Gregg D. Behrens, M.M. Mr. Behrens has served as a Trustee of the Trust since 2011. In addition, he has more than 50 years of business experience in financial services. Mr. Behrens has extensive experience in various executive and other positions with Northern Trust Company, including his executive experience in London and Singapore. Mr. Behrens also has corporate governance experience serving as a director/trustee of several not-for-profit organizations.
Mark A. Zurack, M.B.A., CFA. Mr. Zurack has served as a Trustee of the Trust since 2014. In addition, he has more than 40 years of business and executive experience specifically in equity markets, equity derivatives and related products. Mr. Zurack has 22 years of experience as a professor at Columbia Business School and extensive experience in various executive and other positions serving 18 years at Goldman Sachs & Co. He also has corporate governance experience serving as a trustee for Exchange Traded Concepts Trust and as director/trustee for not-for-profit organizations.

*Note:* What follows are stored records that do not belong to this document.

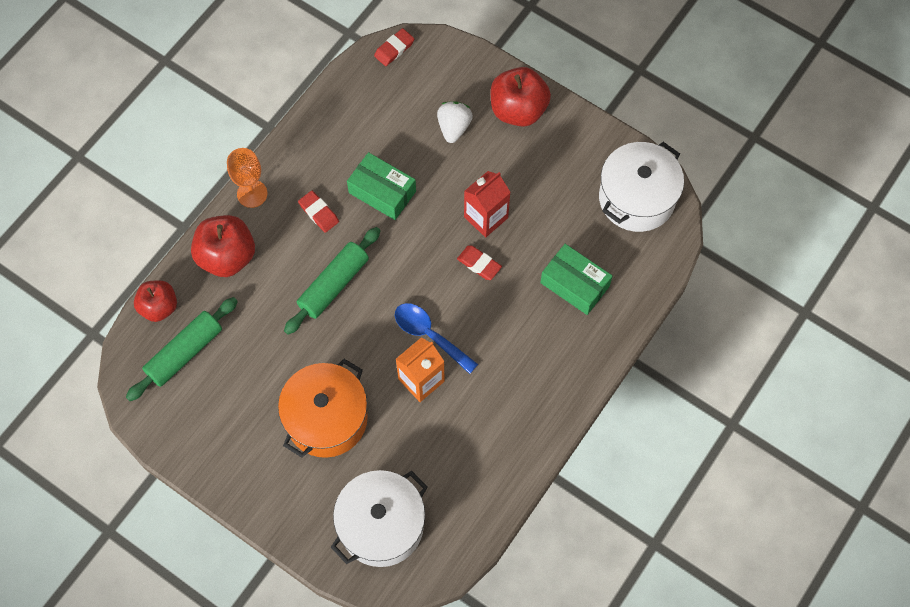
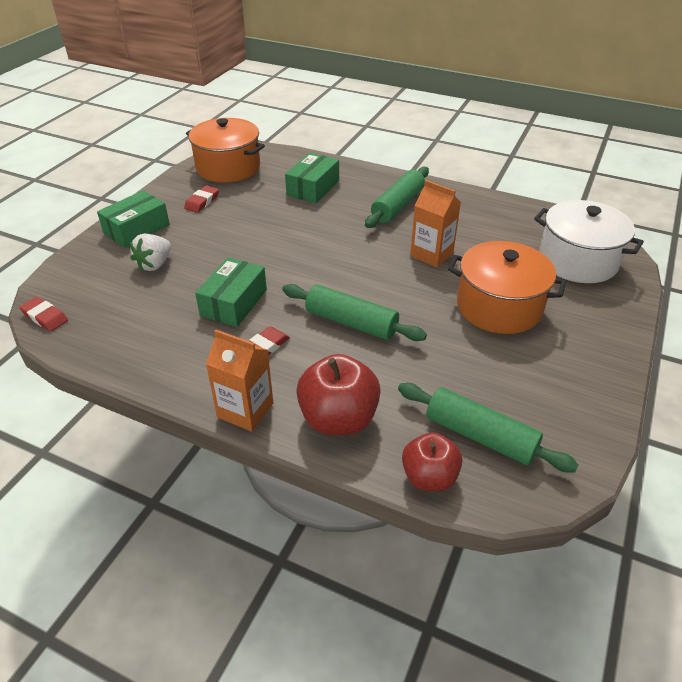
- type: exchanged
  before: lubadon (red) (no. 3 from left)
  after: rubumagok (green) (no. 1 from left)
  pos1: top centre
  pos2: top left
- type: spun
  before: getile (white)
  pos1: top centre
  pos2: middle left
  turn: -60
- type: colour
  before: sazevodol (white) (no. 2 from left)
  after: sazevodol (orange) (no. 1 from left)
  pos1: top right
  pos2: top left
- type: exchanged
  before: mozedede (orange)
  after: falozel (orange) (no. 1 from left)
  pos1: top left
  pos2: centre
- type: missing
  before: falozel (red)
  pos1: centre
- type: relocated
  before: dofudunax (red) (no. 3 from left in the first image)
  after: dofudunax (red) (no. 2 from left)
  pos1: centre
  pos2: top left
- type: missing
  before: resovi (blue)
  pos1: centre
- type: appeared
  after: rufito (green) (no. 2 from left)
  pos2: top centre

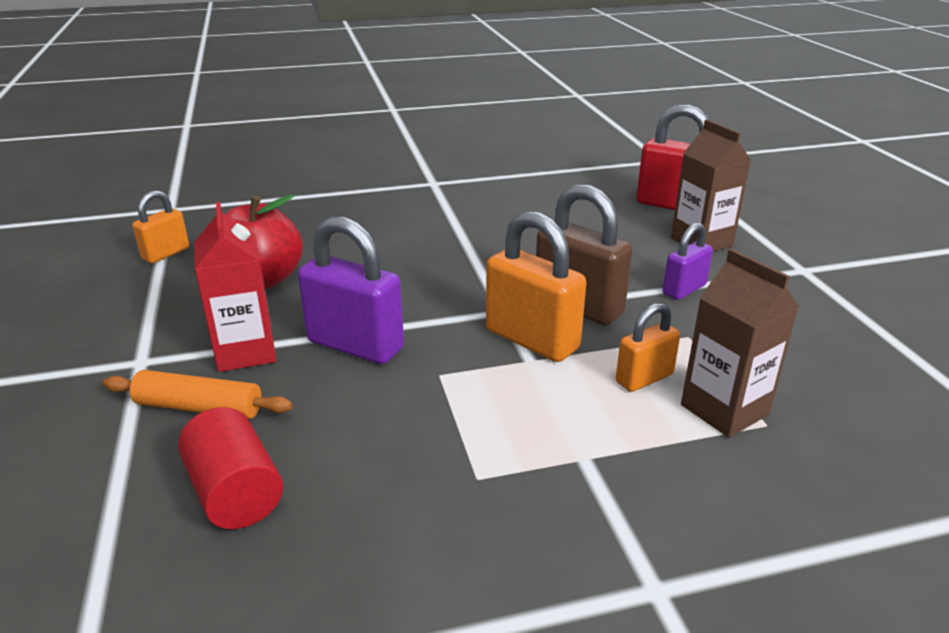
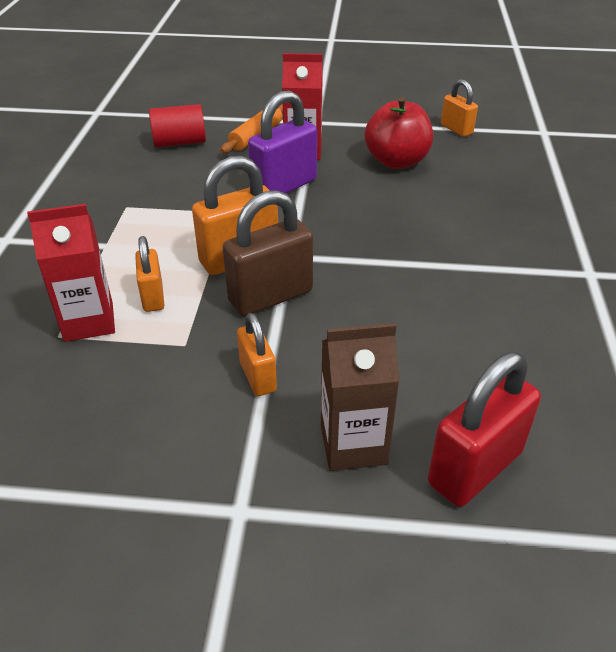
- type: colour
  before: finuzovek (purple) (no. 2 from left)
  after: finuzovek (orange) (no. 3 from left)
  pos1: middle right
  pos2: centre
- type: colour
  before: falozel (brown) (no. 2 from left)
  after: falozel (red) (no. 1 from left)
  pos1: middle right
  pos2: middle left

Kathleen M. Hagerty, Ph.D., M.B.A. Ms. Hagerty has served as Trustee of the Trust since 2022. Ms. Hagerty has more than 40 years of experience as a professor of finance at Northwestern University, holding many leadership positions within the Kellogg School of Management. She currently serves as the Provost of Northwestern University and holds the First Chicago Professorship in Finance at the Kellogg School of Management. Ms. Hagerty also has corporate governance experience serving on the board of a not-for-profit organization and having served as a member of the National Adjudicatory Council of the National Association of Security Dealers. She also has consulting experience providing derivatives training to various financial services firms.
David Kabiller, CFA. Mr. Kabiller has served as a Trustee of the Trust since 2010. In addition, he has more than 35 years of business and executive experience and is a Founding Principal of the Adviser. He has been with the Adviser since its inception in 1998. Prior to cofounding the Adviser, Mr. Kabiller was associated with Goldman Sachs & Co. where he served as a Vice President (19871998). Mr. Kabiller also has corporate governance experience serving as a director/ trustee of several not-for-profit organizations.
Roy Swan. Mr. Swan has served as an Advisory Board Member since 2024. Mr. Swan has over 30 years of experience in investment management, banking, corporate finance, law and public policy. Since 2018, he has served as the head of Mission Investments at The Ford Foundation. He has extensive experience in various executive and other positions,
including serving as President and Chief Operating Officer of Morgan Stanley Trust, co-head of Global Sustainable Finance at Morgan Stanley, Chief Financial Officer of Carver Federal Savings Bank, and Chief Investment Officer at Upper Manhattan Empowerment Zone. Mr. Swan began his career as a Financial Analyst in Mergers & Acquisitions at The First Boston Corporation followed by his role as a Mergers & Acquisitions lawyer at Skadden, Arps, Slate, Meagher & Flom LLP. He also has extensive corporate governance experience, including serving as a trustee of the Parnassus Funds and Parnassus Income Funds, as well as service on the boards of various not-for-profit organizations.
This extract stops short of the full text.